The Statistic as a Mapping

A statistic is formally defined as a function $h: \mathbb{R}^n \to \mathbb{R}$. We define the probability of the statistic falling into a set $B$ using the pre-image:

$$h^{-1} B = \{(x_1, x_2, \dots, x_n) : h(x_1, x_2, \dots, x_n) \in B\}$$

The I.I.D. Foundation

For a sample of i.i.d. (independent and identically distributed) random variables, the joint probability of a specific sample point $(x_1, \dots, x_n)$ is the product of their marginal probabilities: $p(x_1)p(x_2)\dots p(x_n)$. This product serves as the weight for each point when calculating the total probability of the statistic taking a specific value.

Example 4.1.1: The Geometric Mean

Consider a discrete population where $p_X(1) = 1/2$, $p_X(2) = 1/4$, and $p_X(3) = 1/4$. We draw a sample of size $n=2$ ($X_1, X_2$) and define our statistic as the geometric mean: $Y_2 = (X_1 X_2)^{1/2}$.

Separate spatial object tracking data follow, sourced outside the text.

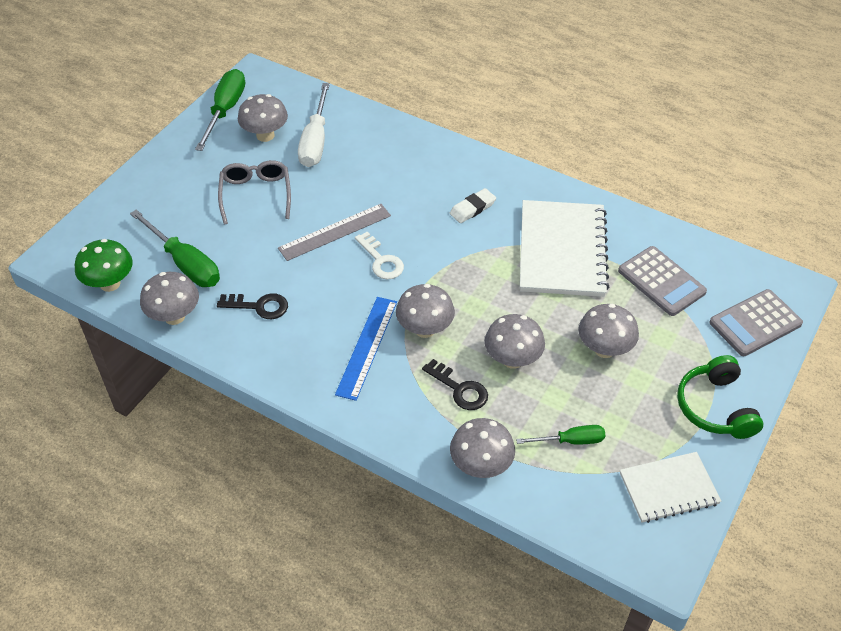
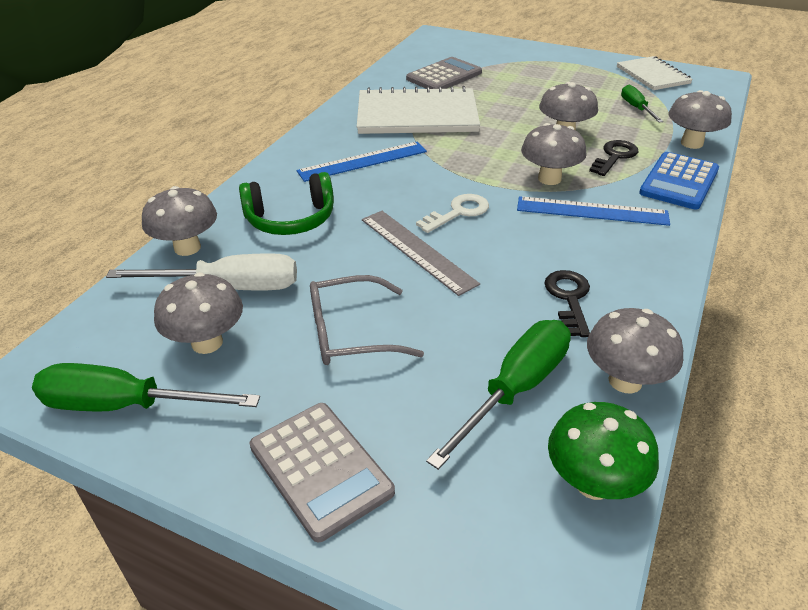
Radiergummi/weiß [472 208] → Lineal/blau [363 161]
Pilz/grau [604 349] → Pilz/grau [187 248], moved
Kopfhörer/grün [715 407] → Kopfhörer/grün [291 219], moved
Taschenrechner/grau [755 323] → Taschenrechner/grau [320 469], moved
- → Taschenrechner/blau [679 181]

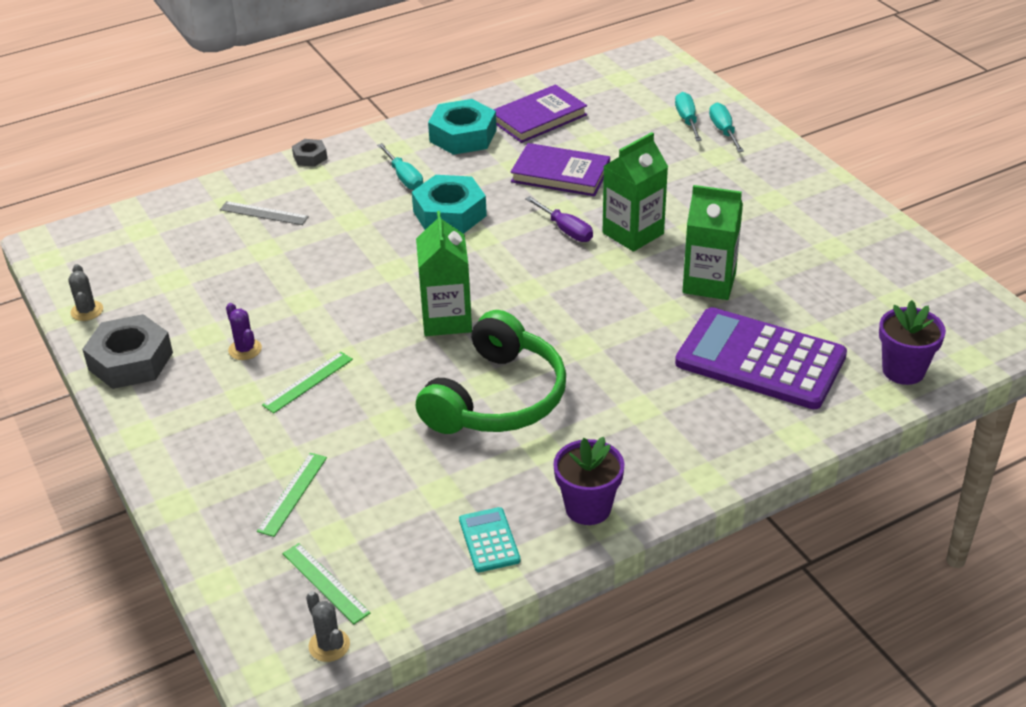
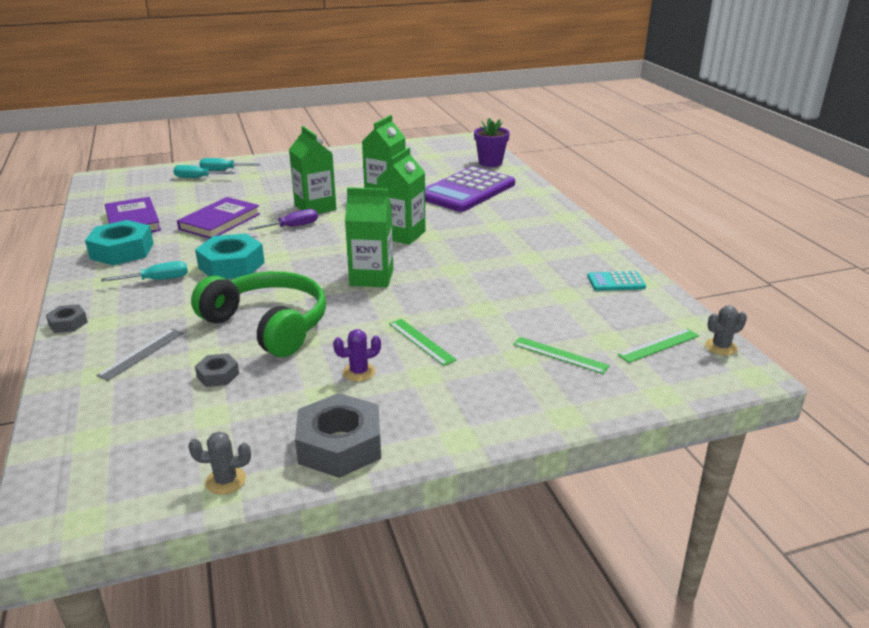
Kopfhörer/grün [497 398] → Kopfhörer/grün [268 325], moved
Blumentopf/lila [588 508] → -
- → Sechskantmutter/grau [218 375]
- → Getränkekarton/grün [402 235]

To find the distribution of $Y_2$, we list all 9 possible pairs $(X_1, X_2)$, calculate their joint probability, and the resulting $Y_2$:

Pair $(x_1, x_2)$Prob $P(x_1)P(x_2)$$Y = \sqrt{x_1 x_2}$
(1, 1)1/41.000
(1, 2), (2, 1)1/8 + 1/8 = 1/41.414
(1, 3), (3, 1)1/8 + 1/8 = 1/41.732
(2, 2)1/162.000
(2, 3), (3, 2)1/16 + 1/16 = 1/82.449
(3, 3)1/163.000

Exact vs. Asymptotic Distributions

Before moving to limit theorems like the Central Limit Theorem (CLT), we must master the "Exact Distribution." This involves calculating the specific probability mass or density function for a statistic given a small, finite $n$. When the analytic form becomes intractable, we resort to numerical simulations like **Monte Carlo approximations**.

🎯 Core Principle
A sampling distribution is the distribution of a random variable corresponding to a function of some i.i.d. sequence. It is the bridge between raw data and scientific inference.